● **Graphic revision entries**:
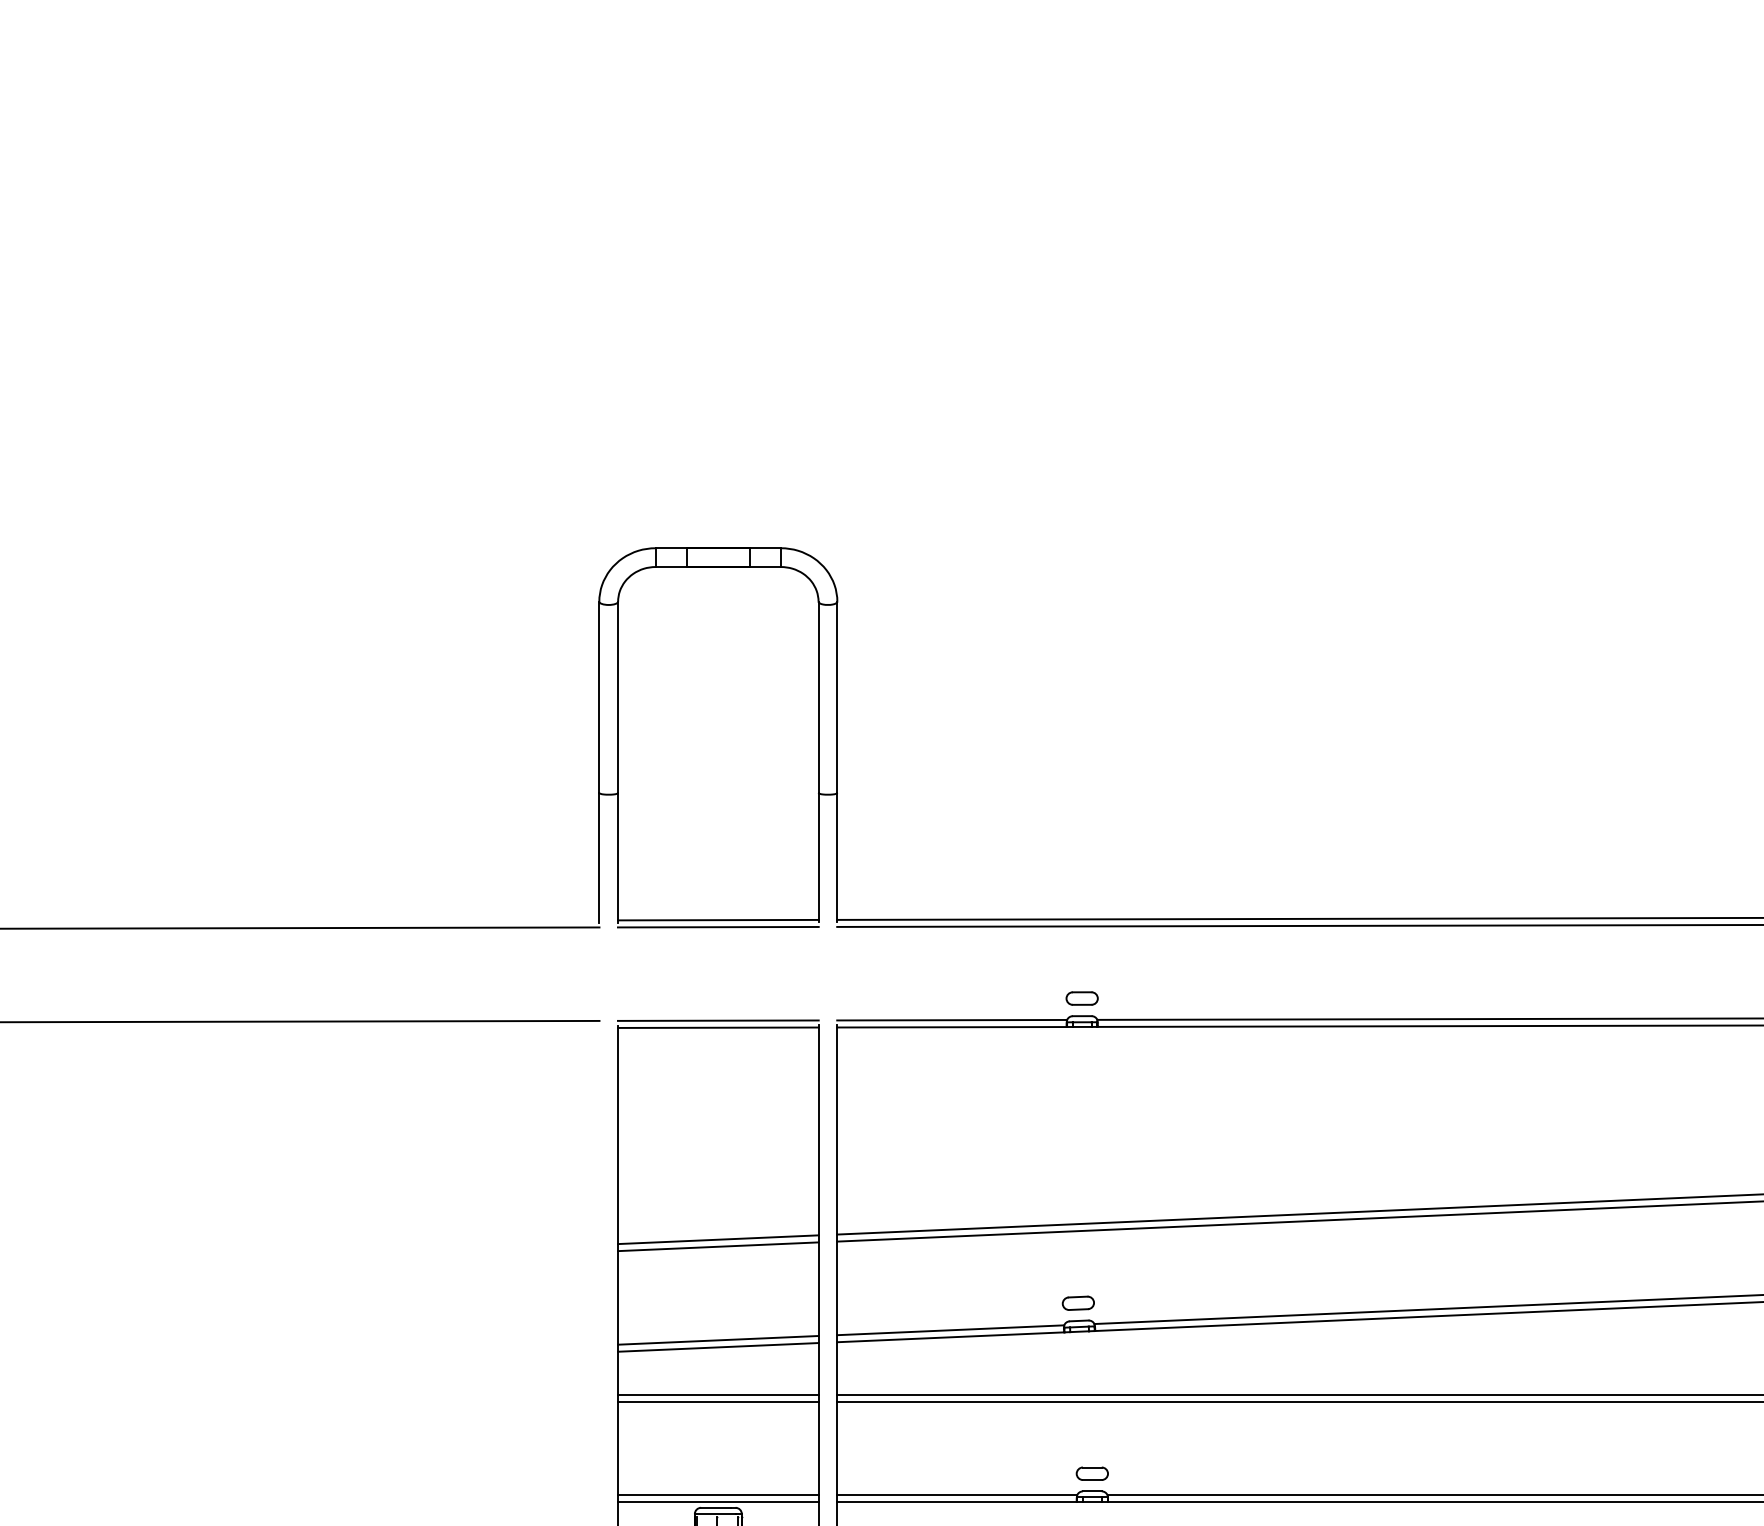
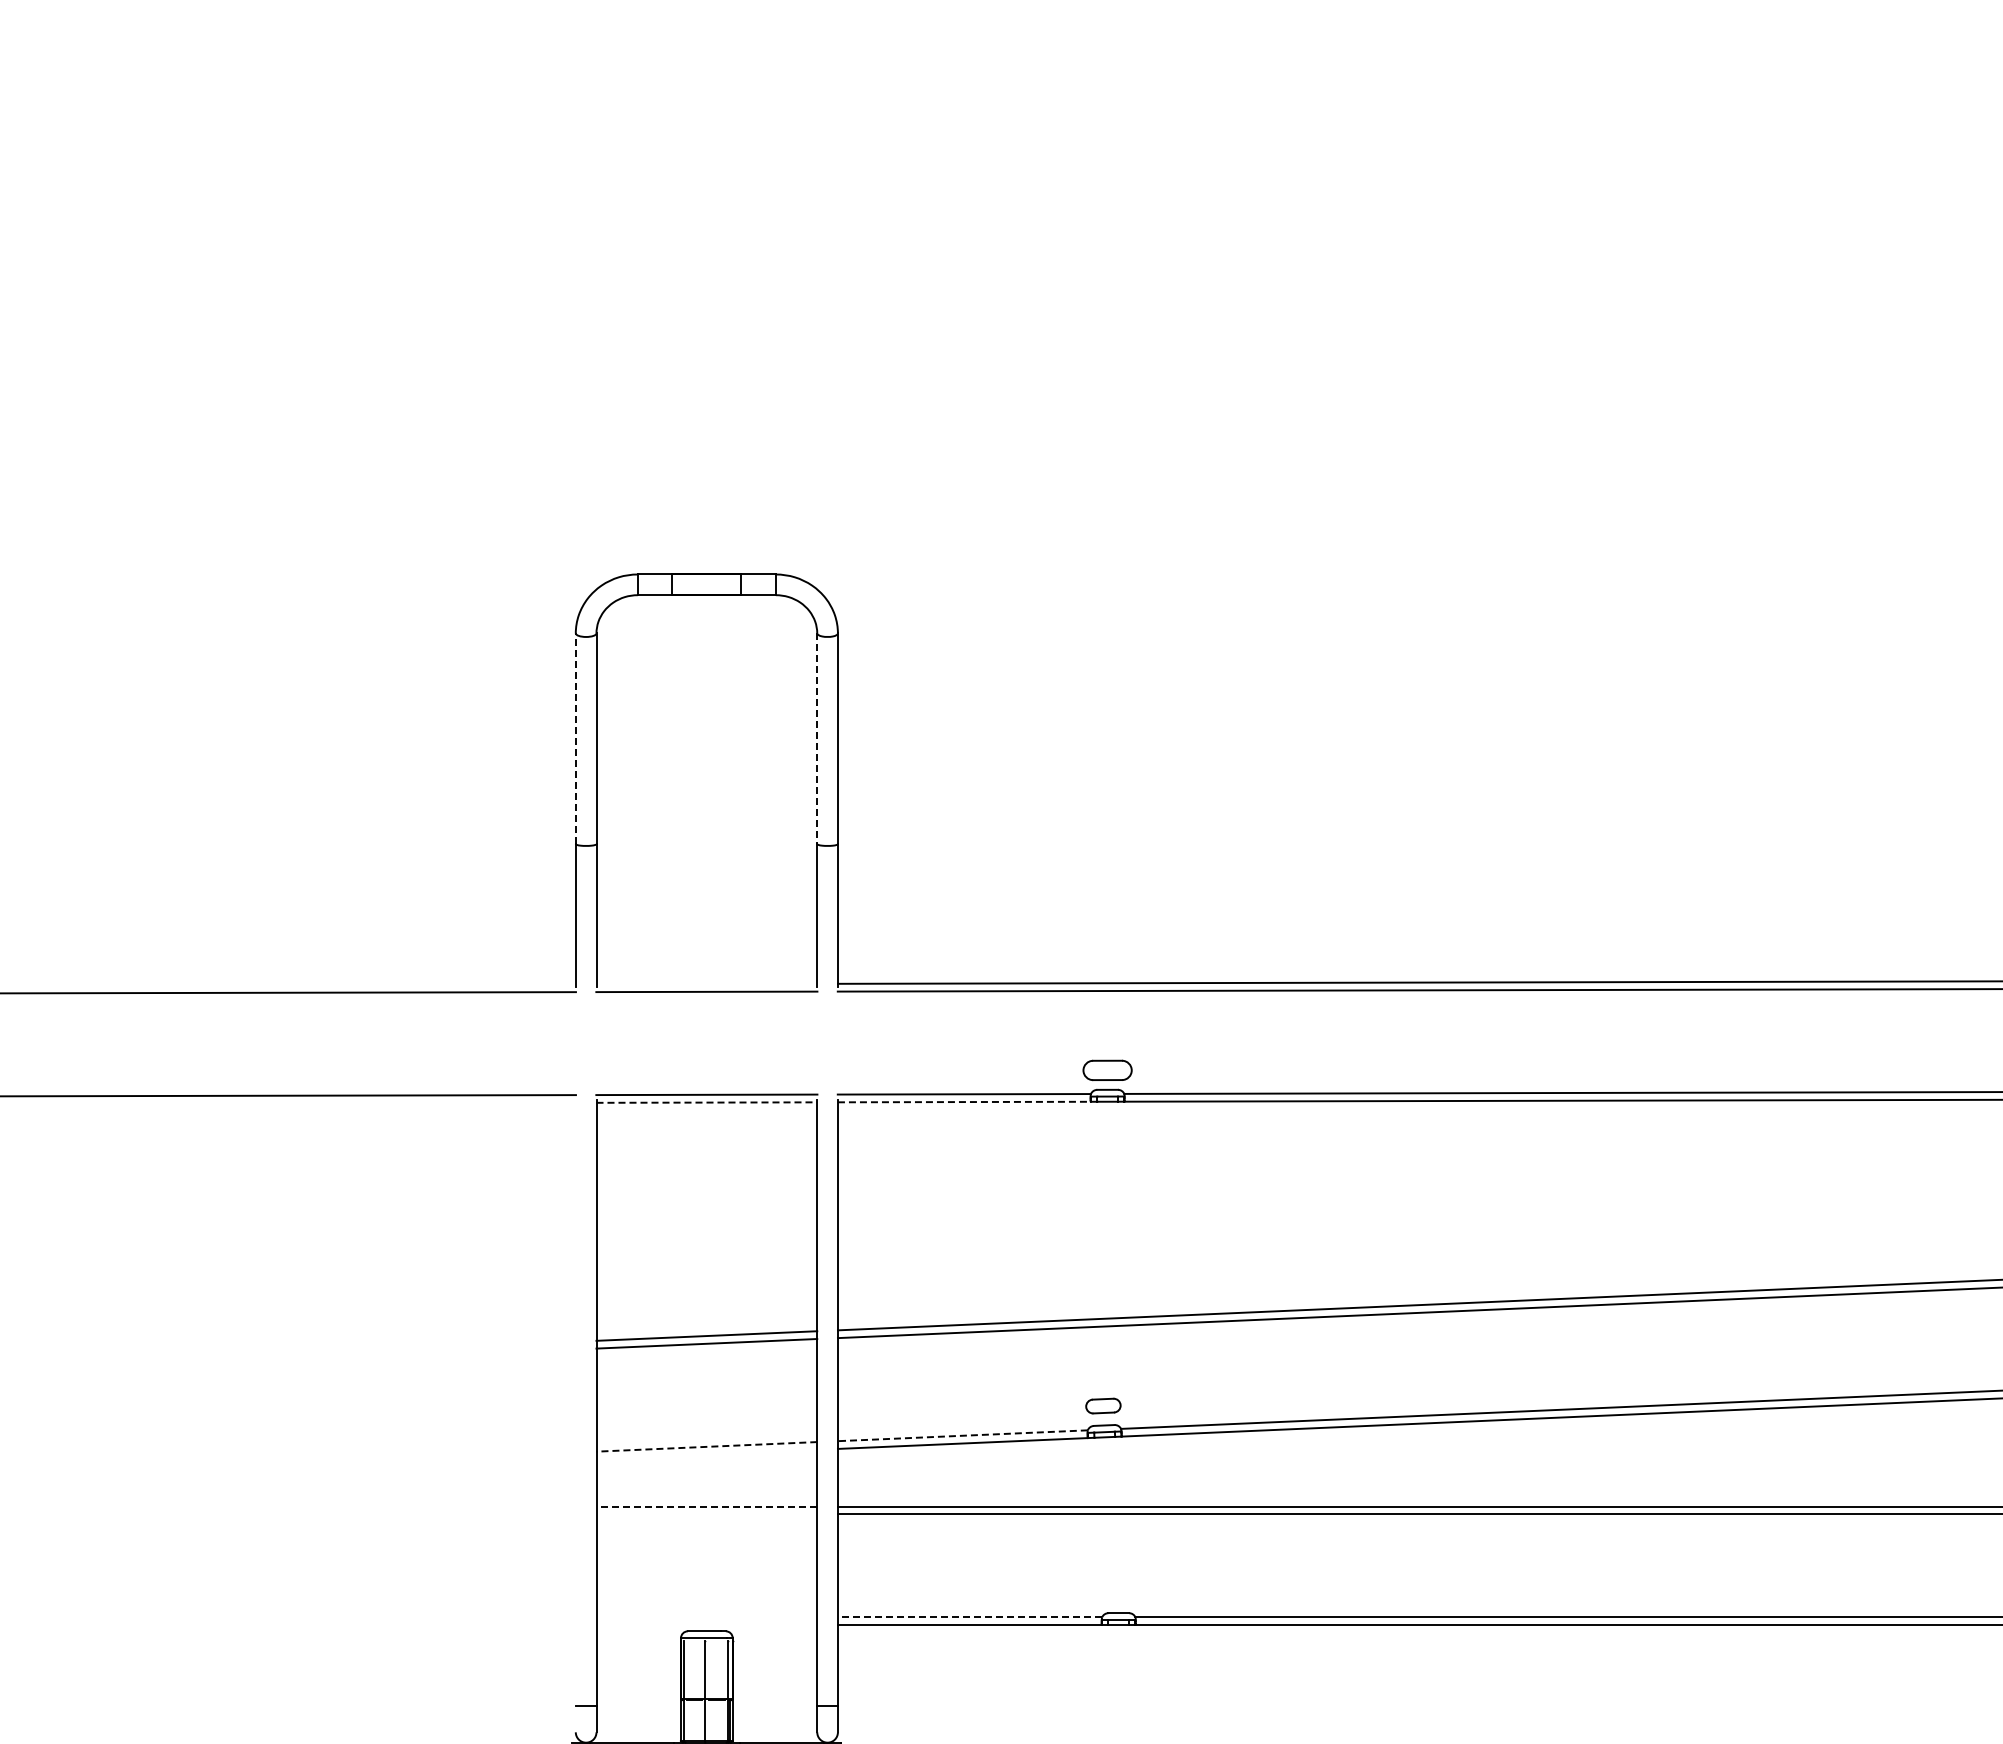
line: (599, 697) -> (575, 738), solid -> dashed
line: (818, 698) -> (817, 739), solid -> dashed
line: (718, 919) -> (706, 983), removed
part: (1082, 998) -> (1107, 1070), size x1.4
line: (718, 1027) -> (707, 1102), solid -> dashed
line: (952, 1027) -> (964, 1102), solid -> dashed
line: (950, 1330) -> (962, 1435), solid -> dashed
line: (718, 1340) -> (706, 1446), solid -> dashed
line: (718, 1347) -> (706, 1454), removed
line: (718, 1394) -> (706, 1506), solid -> dashed
line: (718, 1401) -> (706, 1514), removed
part: (1092, 1473) -> (1118, 1593), removed
line: (718, 1495) -> (706, 1617), removed
line: (956, 1495) -> (969, 1617), solid -> dashed
line: (718, 1502) -> (706, 1625), removed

● **Brief**:
Wherever the word "part" occurs in the data, copy that whole line.

● **Solution for this task**:
part: (1082, 998) -> (1107, 1070), size x1.4
part: (1092, 1473) -> (1118, 1593), removed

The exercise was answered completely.